During the third annual C2MTL conference in Montreal last month, well dressed groups of creative and business professionals were lining up to sit blindfolded inside a 10×10 pit filled with plastic balls.

The purpose of this experiment at the DIY Lab “innovation zone” was to group-think one of seven prepared questions inside a sensory-limited foreign environment to see if the shift in user experience would result in a shift in conceptual thinking. One of the questions was supplied by Abigail Posner, head of strategic planning at Google. She asked: “How might we create, with only a few resources, a YouTube channel about the interplay of humanity and technology?”

The “C2” in C2MTL stands for commerce and creativity, representing how today’s most successful companies are integrating more right-brain thinking into their overall business strategy. Regarded as Canada’s version of Austin’s edgy South by Southwest conference, C2MTL is a curated collision of interdisciplinary speakers from disparate industries in tech, business, design, music, entertainment and retail.

Montreal’s massive Arsenal contemporary art gallery, which was originally a 19th-century shipbuilding factory, returned as the host venue this year. C2MTL incorporated multiple innovation zones like the DIY Lab throughout the multi-building complex to supplement the high-profile presentations in the main Microsoft Forum theater by people like Posner, Fast Company editor Robert Safian, Zappo’s Tony Hsieh and film director James Cameron.

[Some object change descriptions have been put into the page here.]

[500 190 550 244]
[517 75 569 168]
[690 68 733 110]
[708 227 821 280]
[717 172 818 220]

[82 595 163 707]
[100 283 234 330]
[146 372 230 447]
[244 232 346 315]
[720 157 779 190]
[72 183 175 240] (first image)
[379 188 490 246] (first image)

The Arsenal layout also included the main Hangar area with a central bar, a surprisingly large retail section selling local Quebecois fashions, an interactive games area with things like a life-size Lite Brite, and a street photography art gallery. Outside in the Plaza Solotech bordering Lachine Canal, Fast Company magazine and other brands sponsored communal seating areas for meals and impromptu networking, while the Garage, decorated with vintage televisions, hosted short presentations and live music.

Reinventing the Conference

C2MTL, or C2 Montreal, or just C2, was created by Jean-François Bouchard, CEO of the global Sid Lee creative agency, in cooperation with Tourisme Montreal and Montreal-based Cirque du Soleil. Over 4,000 people attended this year’s show, most paying $3,600 per head, with 46% arriving from outside Quebec and 25 different countries. About 42% were returning participants.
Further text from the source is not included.